Para ali, perto do mar
Acender um cigarro
Deitado com as costas na neve intensa
A cair, enquanto observo extasiado as estrelas do céu
Na escuridão que só a floresta possui
Por onde passaram os exércitos do Império
E aqueles que puseram fim ao Império
Tal qual a manada de javalis selvagens
Pisoteando meu peito que expira a fumaça outrora azulada
Grunhindo seus guinchos altos
Não tenebrosos
Afinal a noite cai
E meus ouvidos são só filosofia
(Você via mais uma, por favor?)
Já a visão, procura os trópicos
Como se a bota pudesse chutar corpo, neve, javalis a grunhir
Uma pilha de capachos e tapetes amontoados na praça
Não ganhei amor mesmo...
Cais com impacto estrondoso na Terra do Pau em Brasa
Local em que o Cordeiro tem predileção
Pela nova era de caridade e respeito inaugurada a cento e cinqüenta anos
Cai teu corpo gelado, resquícios de neve
Os javalis vagam o mundo em cima dos tapetes e capachos
Agora, por exemplo, estão em Gaza
Desviando de estilhaços flamejantes
Rima?
A indiferença com toda a atenção
Quando derramas sob meus cachos teus sonhos e visões
Teus medos e desejos
Não se esvaem
Recordo e faço arte com teus absurdos não tão absurdos assim
Sem intenção de ferir ou arranhar a pele
Tão somente sorver
Fazer cair
(Neve)
Alva qual o mármore carrara do templo do Império
Amplo
Bem em frente, há dois mil anos aproximadamente
Se despia, longe da orgia dos outros cômodos
Uma mulher de cabelos castanhos claros
Grande estatura
Mamilos dourados e boca de fogo
A sussurrar chamamentos irrenunciáveis e irresistíveis
Vivos até hoje na alma
Broca perturbadora dos sonhos que caminho
Trocaria tudo isso por um pedaço de pão
No estômago pequeno
Um gole de cerveja e um trago de tabaco
Para esquecer da esperança
Da floresta que queimou
Do filhote de basset atropelado
Dos maus-tratos ao bêbê foca
Da Terra Sem Males
Imensa
Árvore que tomba
Cai
Forte como um chute da bota invisível
Até o limite da Serra que se ergue abrupta
Na Mata do Atlântico e só dele
(De ninguém mais, por mais que te puxem)
E se despedes com abraços
E lágrimas nos cantos dos olhos
Vivos
Melhor falar
Falar...
Filosofias de bar
Atravessando o significado das musas do Império
Seus seios rijos
Sua carruagem branca com seus cavalos de fogo
Impulsionando corpo, neve e sorriso
Cabelo ao vento
Até amanhã!
Bom final-de-semana!
Feliz Natal!
Um Ano-Novo repleto de sucessos e alegrias!

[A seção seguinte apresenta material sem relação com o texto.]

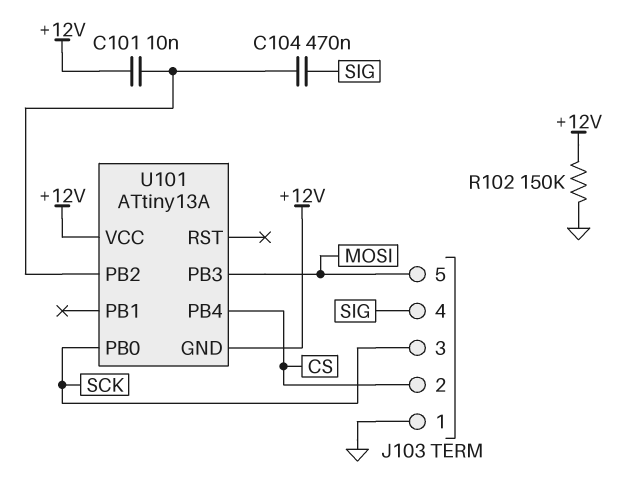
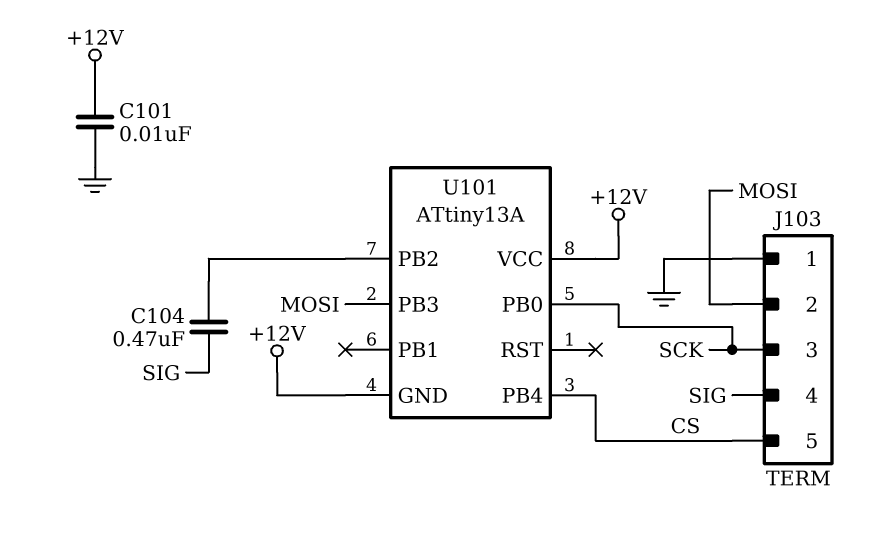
C101: 10nF (+12V, U101/PB2) -> 10nF (+12V, GND)
J103 pin 2: CS -> MOSI
J103 pin 5: MOSI -> CS
R102: 150k (+12V, GND) -> none

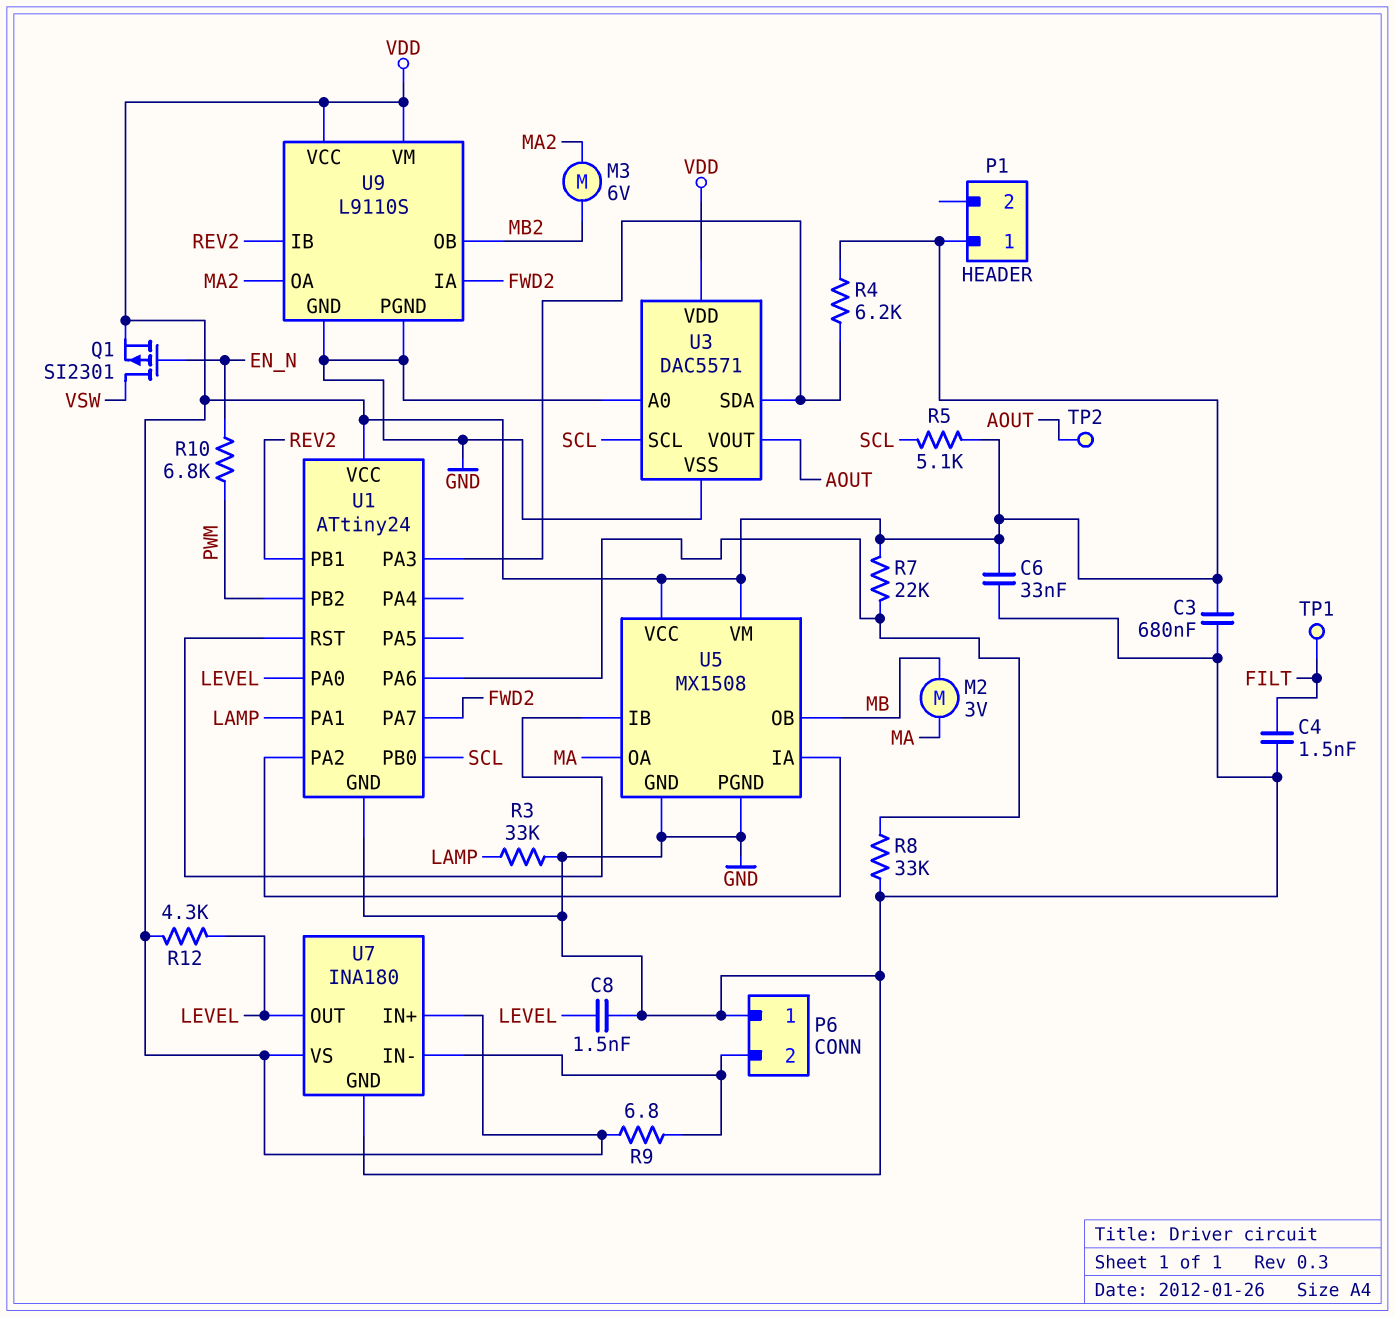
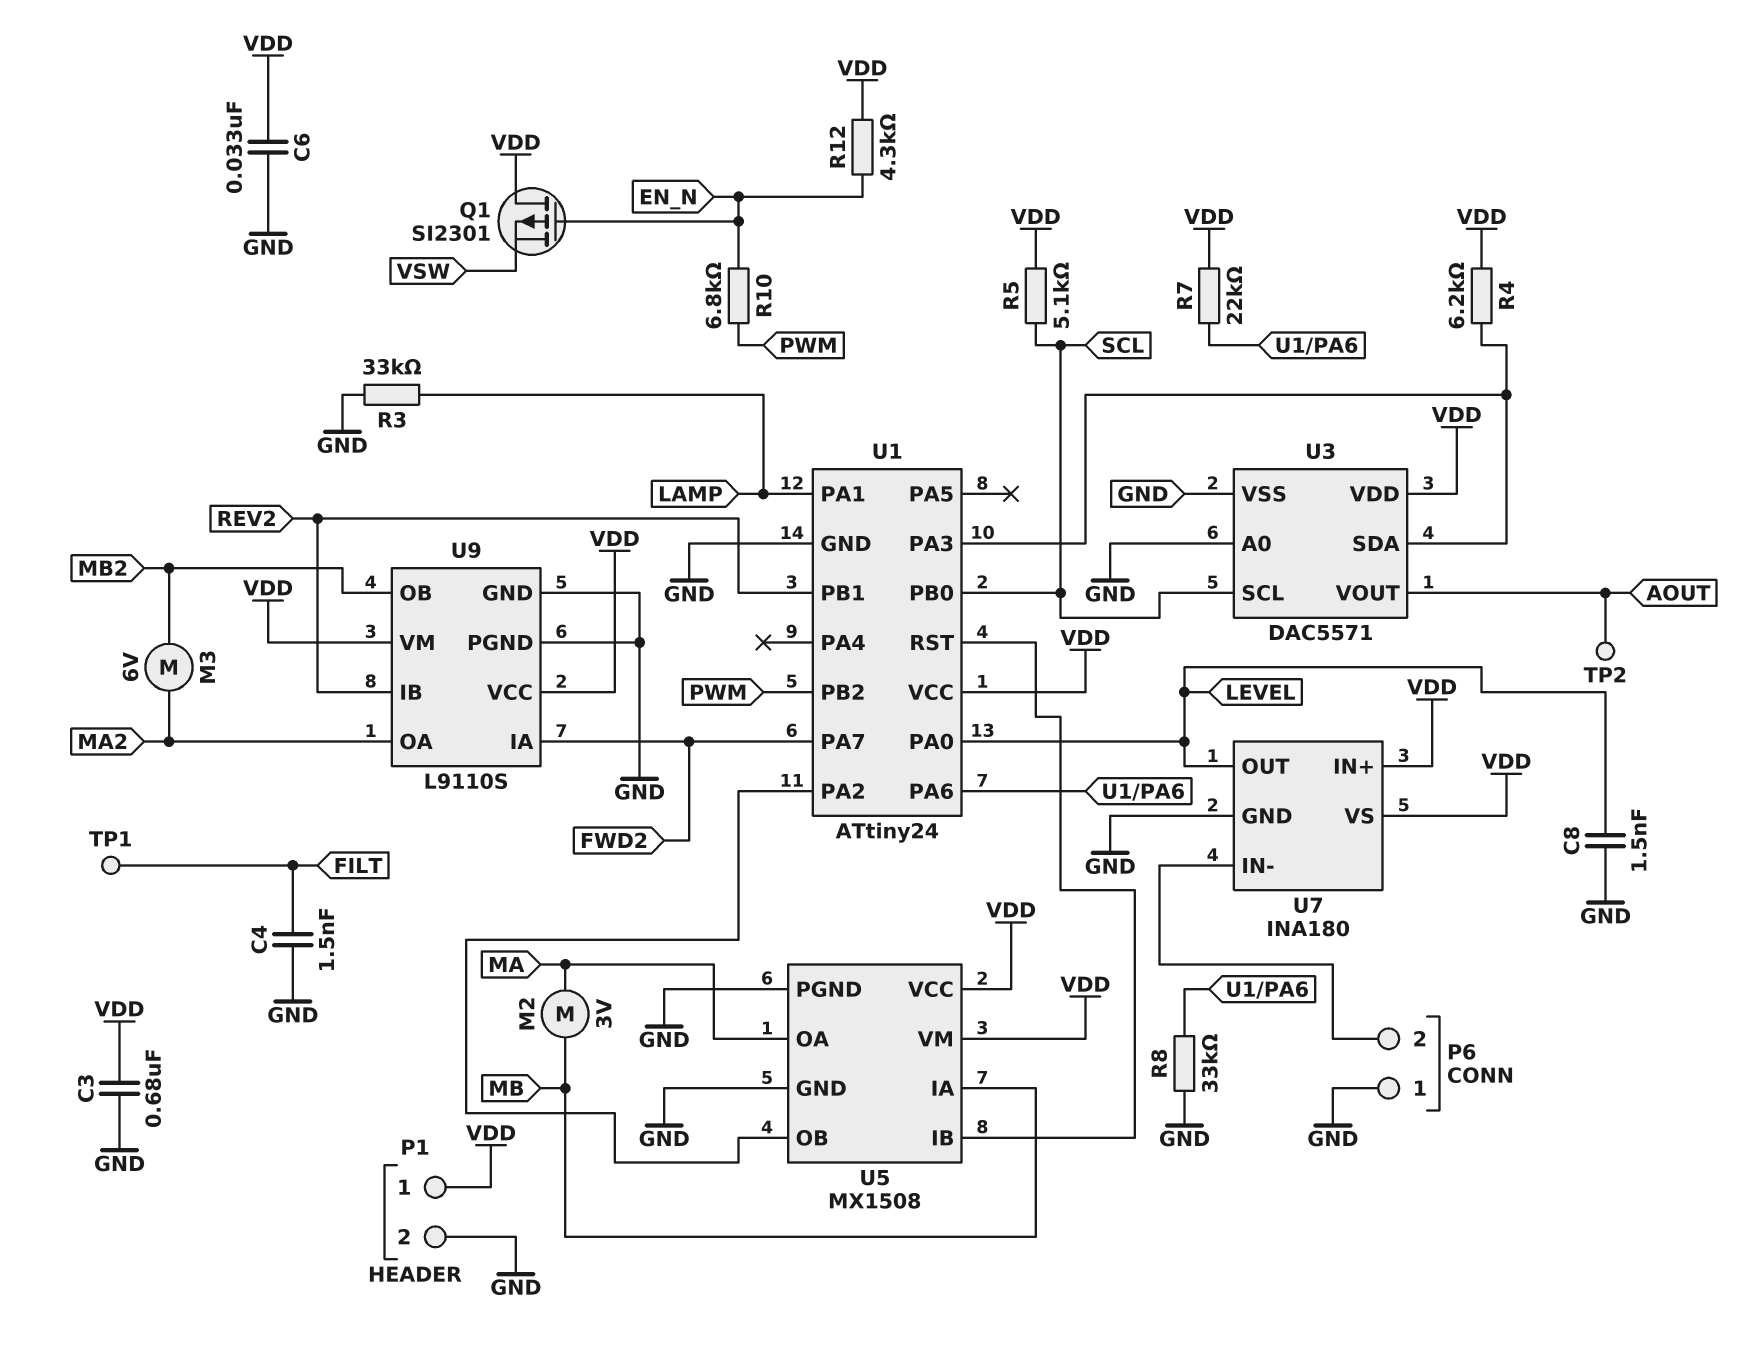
P1 pin 2: none -> GND
Q1: PMOS SI2301 (G EN_N, D VSW, S VDD) -> PMOS SI2301 (G EN_N, D VDD, S VSW)
R9: 6.8 (P6/2, VDD) -> none
R12: 4.3k (LEVEL, VDD) -> 4.3k (EN_N, VDD)
U5 pin IA: U1/PA2 -> MB
U5 pin OB: MB -> U1/PA2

Ligam da Embaixada, falam Latim, informações de aproximadamente dois mil anos
E tudo o que queres é o conforto da carruagem amarela
Puxada por cavalos invisíveis, tantos que não sabes quantos são
Lá de cima, o Mestre se regozija com a beleza do amarelo
A percorrer curvas de intenso verde
Até o limite da Serra
Da velocidade de oitenta quilômetros por hora
O Ribeirão Vermelho completa a aquarela
E achas tudo engraçado
Mesmo com teu jeito bravo
Teus ares de revolta
Estás em casa
Tua casa.

Original IV

Das origens e das entranhas o xamã brota
Como se do céu caíssem poesias, palavras
O ácido que tomas hoje foi preparado em tubos de vidro
O tabaco devastou matas virgens nativas
E fumas, ávida
E o xamã traz visões intangíveis
A morte dessecando corpos, guerra
Danças em círculos de fogo
E...
Escolheste beber cerveja preta
Falta de rima
Caos
Inverno
Acenda outra fogueira
Dance nua ao redor, em transe
Faça apresentações ritmadas
Cante e conquiste tudo e a todos
A cobra de 11 quilômetros, com suas escamas frias, te guiará até o Paraíso
O mesmo que ela, que era o amor, fez questão de vomitar
Nem fez tanta questão assim
Nem fez tanta questão assim
Não perguntou
Urrou, bradando seu grito de raiva, sua menstruação doce
Falou impropérios que me fizeram ir embora
Bater com força a porta, para talvez nunca mais voltar
A teus cabelos negros
Presto devoção
Roma jaz sepultada, assim como os anelos e cachos sem igual
Os seios rijos
O mármore carrara
As colunas
Desmoronaram
A barba cresceu
Fiquei sem ácido
Sem amor
Vaguei montanhas frias e escuras pelas madrugadas
De manhã, vi emas, ninguém acreditou
Fumei pontas enquanto dormias com teus lábios grossos e cansados em quartzito
Raspei a piteira
Não fez sentido, dormias tão encantadora
Após a noite sem lua
Sem javalis
Sem neve
Falei em amizade e você corretamente negou
Um passeio, um cigarro, um presente e tudo acabou
Foi bom, não?
Mandarei uma carta, apenas não sei se o endereço que vives é o mesmo
Alguma coisa ficou, eu e esta idéia de amizade, de fugir para curtir
O que você quer agora?
Quer sentir o vento, escalar madrugadas?
Me quer ai, neste lugar de trânsito incessante, de loucos?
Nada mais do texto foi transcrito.